Each of these attributes modifies what happens during borrow and drop, and memory semantics used for OpLoad/OpStore when accessing references to these structs.

Note: If none of these attributes are present it should be a compiler error to borrow a mutable reference from the struct, (unless the code is declared unsafe?).

Scope

The word before "Visible" in the attribute determines the scope at which writes to the structure are made visible to other shader invocations. So "SubgroupVisible" indicates that other invocations in the same subgroup can see values written by other invocations, assuming correct synchronization. This scope is used as the %scope operand for the instructions detailed below.

Acquire on Borrow

When a reference is borrowed from the structure, an OpMemoryBarrier should be performed as follows:

OpMemoryBarrier %scope Acquire|%storage_class

Release on Drop

When a reference to the structure is dropped, an OpMemoryBarrier should be performed as follows:

OpMemoryBarrier %scope Release|%storage_class

Loads

When a reference to the structure is read from, an OpLoad should be generated with the following Memory Operands:

%value = OpLoad %pointer MakePointerVisible|NonPrivatePointer %scope

or similarly for images:

%value = OpImageRead ... MakeTexelVisible|NonPrivateTexel %scope

Stores

When a reference to the structure is written to, an OpStore should be generated with the following Memory Operands:

OpStore %pointer %value MakePointerAvailable|NonPrivatePointer %scope

or similarly for images:

OpImageWrite ... MakeTexelAvailable|NonPrivateTexel %scope
khyperia commented 3 years ago

A couple issues:

1) AFAIK, there is no way to tell in the backend when a borrow starts/stops, and so we cannot emit code at those points. 2) How do you intend to deal with OpAccessChain to a field on the struct? All attributes for the resulting pointer would be dropped, and we would no longer be able to emit the proper memory operands for load/store.

Tobski commented 3 years ago

@khyperia Thanks for looking at this!

AFAIK, there is no way to tell in the backend when a borrow starts/stops, and so we cannot emit code at those points.

My understanding is that it's possible to override borrow/drop in the language itself, rather than in the backend, so I was imagining this be dealt with at least partially above the compiler; perhaps emitting some sort of intrinsic that the backend would turn into the right memory barriers. I was experimenting with this on the rust playground and made some decent progress in getting a struct in regular rust to output something (println! with the relevant instruction) at borrow/drop, but like a fool I hadn't saved it locally and lost it all when my browser tab crashed 🤦‍♀️

How do you intend to deal with OpAccessChain to a field on the struct? All attributes for the resulting pointer would be dropped, and we would no longer be able to emit the proper memory operands for load/store.

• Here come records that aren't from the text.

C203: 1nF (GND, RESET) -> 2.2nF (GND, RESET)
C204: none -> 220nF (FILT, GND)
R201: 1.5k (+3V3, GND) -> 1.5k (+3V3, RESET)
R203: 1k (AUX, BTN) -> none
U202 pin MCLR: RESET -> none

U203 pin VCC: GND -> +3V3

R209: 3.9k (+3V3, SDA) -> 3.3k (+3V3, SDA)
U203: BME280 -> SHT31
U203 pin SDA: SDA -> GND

Ok so again I'm not necessarily expecting this to be a wholly backend issue. My hope here is that we can coax the front-end into tagging the variables (and/or the variable accesses), such that when it gets to the backend all you'd need to do is check if a relevant tag is there or not. Unlike the first issue you pointed out, I don't have a handle on how this might be done with rust's attribute system yet - so this is kind of an open issue that I'm hoping we can have more discussion on.

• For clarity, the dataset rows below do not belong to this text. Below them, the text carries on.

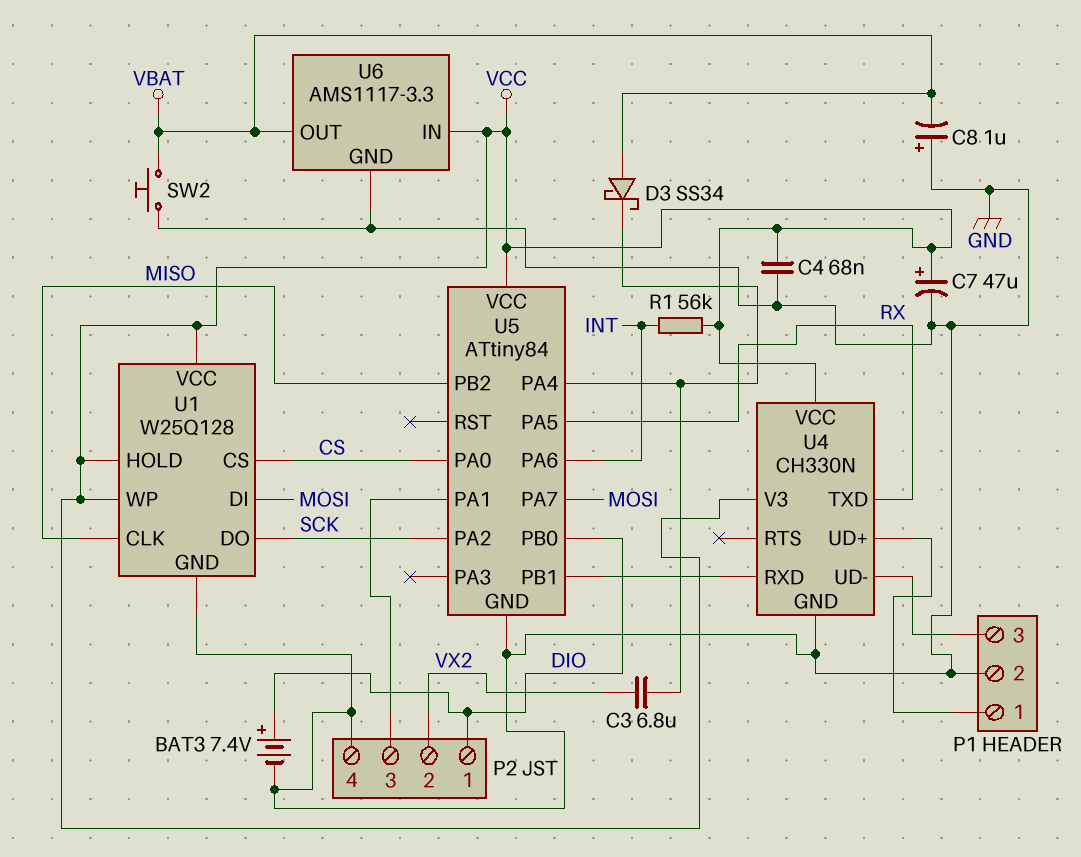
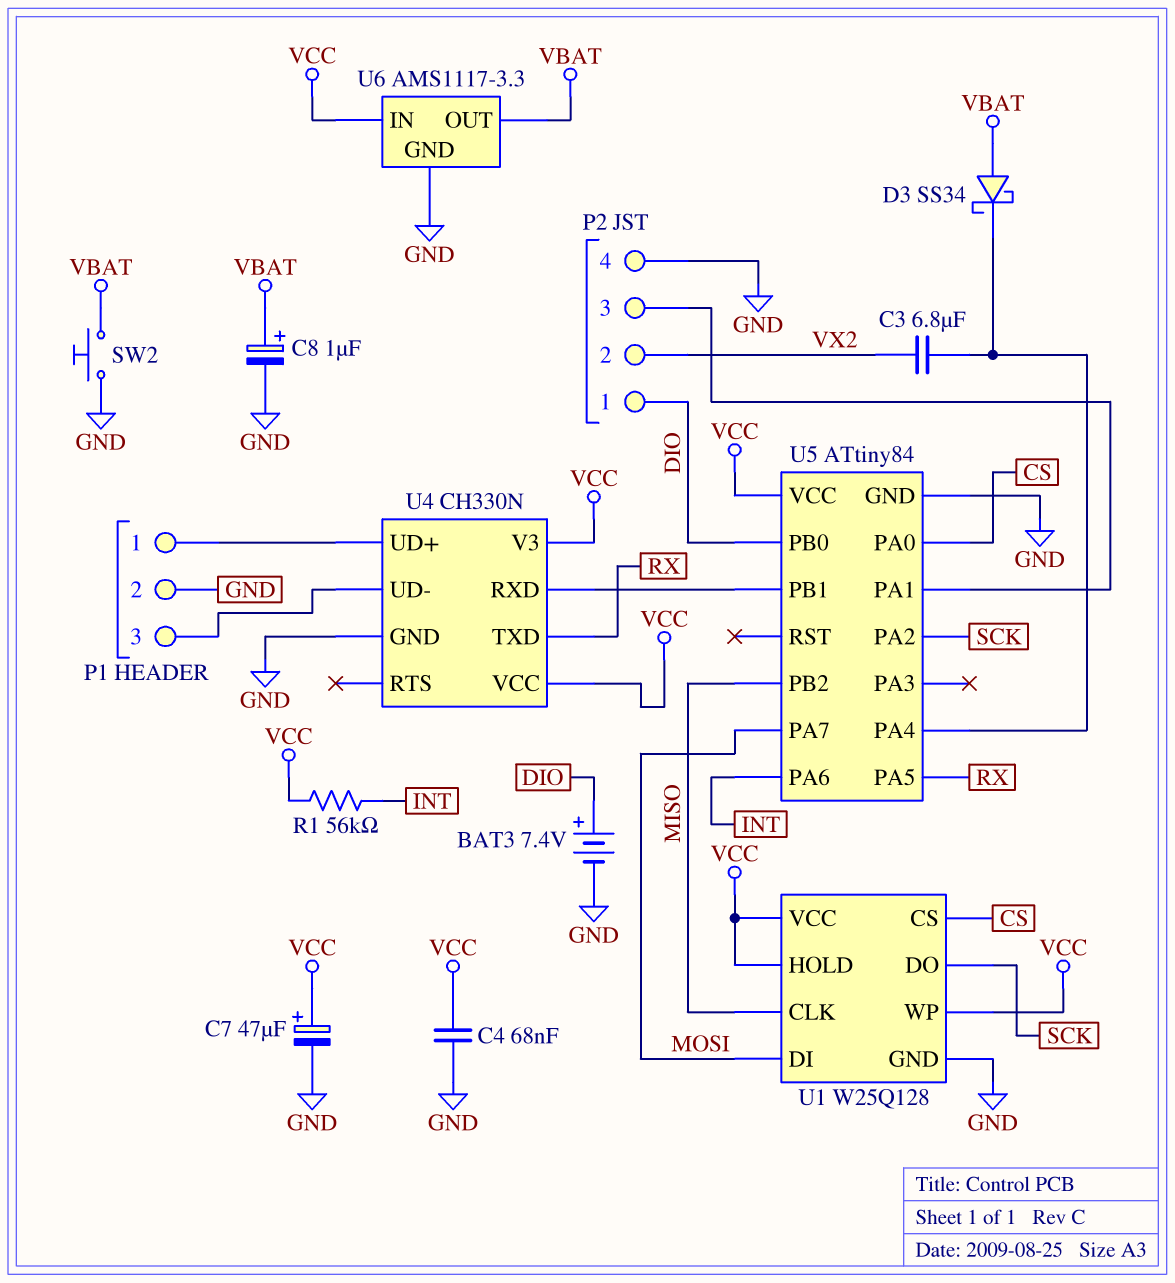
C8: 1uF (plus GND, minus VBAT) -> 1uF (plus VBAT, minus GND)

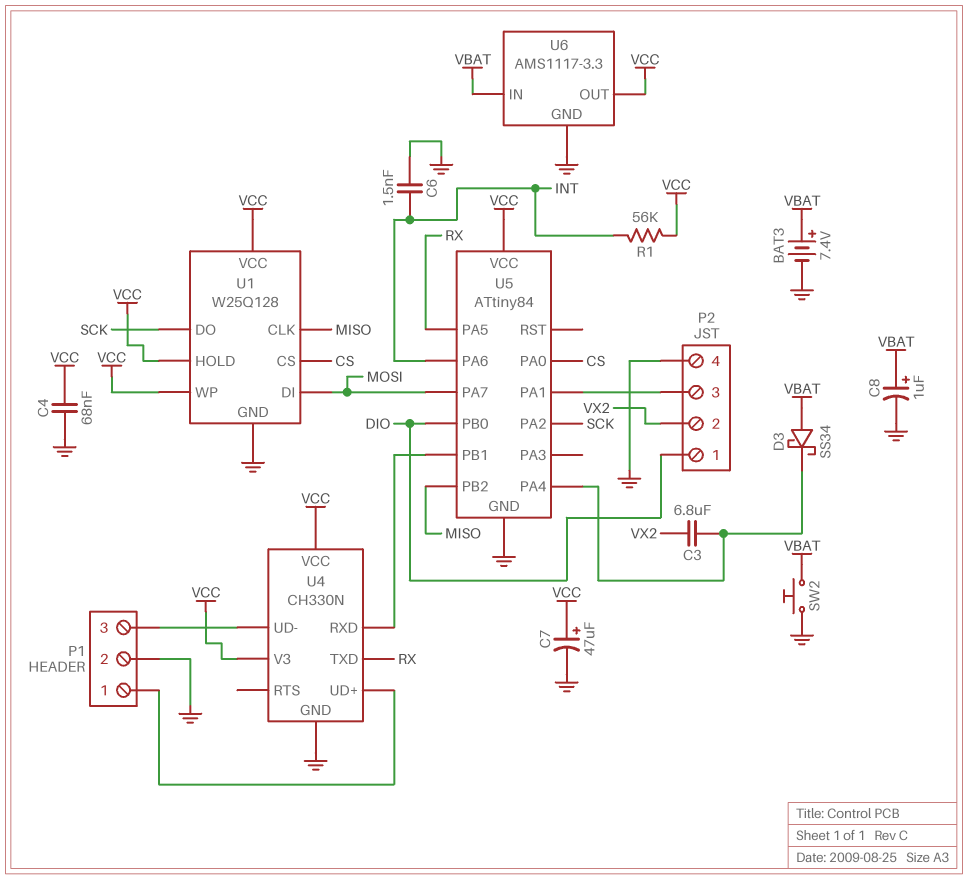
BAT3: 7.4V (plus DIO, minus GND) -> 7.4V (plus VBAT, minus GND)
C6: none -> 1.5nF (GND, INT)
U6 pin IN: VCC -> VBAT
U6 pin OUT: VBAT -> VCC

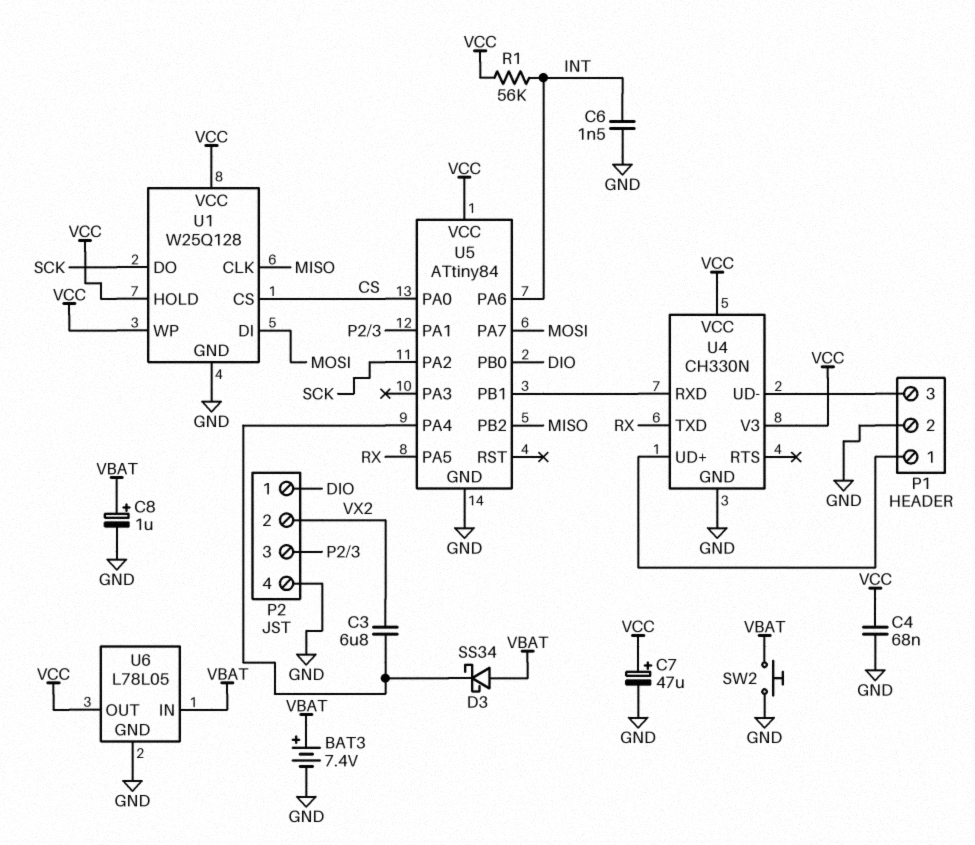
U6: AMS1117-3.3 -> L78L05

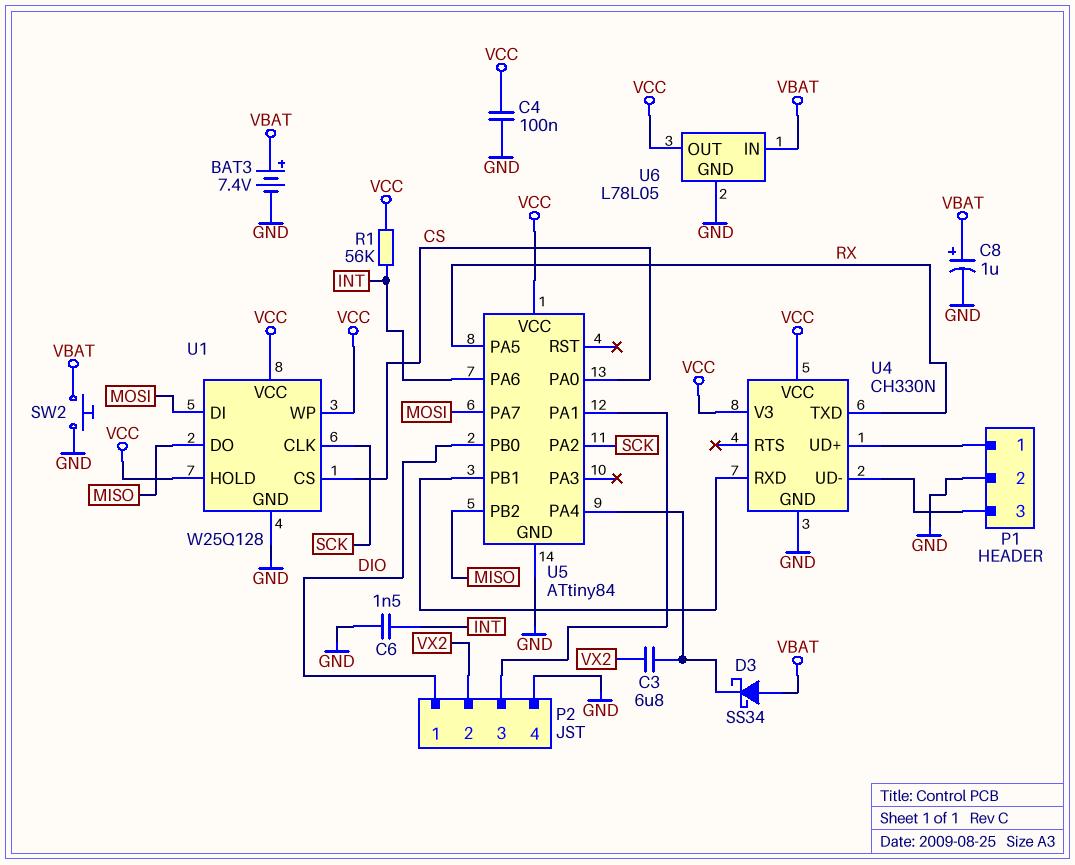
C4: 68nF (GND, VCC) -> 100nF (GND, VCC)
C7: 47uF (plus VCC, minus GND) -> none
U1 pin CLK: MISO -> SCK
U1 pin DO: SCK -> MISO

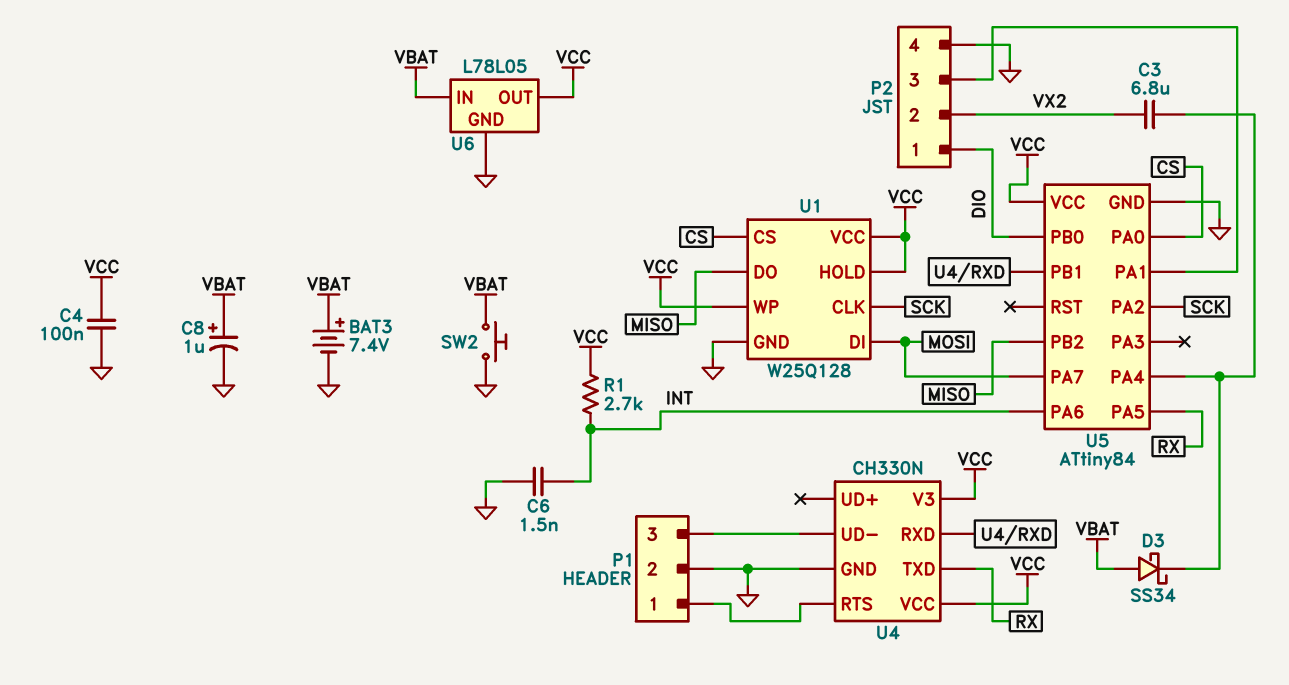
R1: 56k (INT, VCC) -> 2.7k (INT, VCC)
U4 pin RTS: none -> P1/1
U4 pin UD+: P1/1 -> none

Tobski commented 3 years ago

So I've been thinking about the implementation complexity, and given the newness of this project and that it's probably useful to bootstrap this in the short term, maybe there should be two phases to this? The initial phase will have dedicated acquire/release and load/store ops, and then the more complex/ergonomic thing here can be a future investigation? Unless anyone thinks that's a terrible idea I'll write this into the draft RFC I'm working on.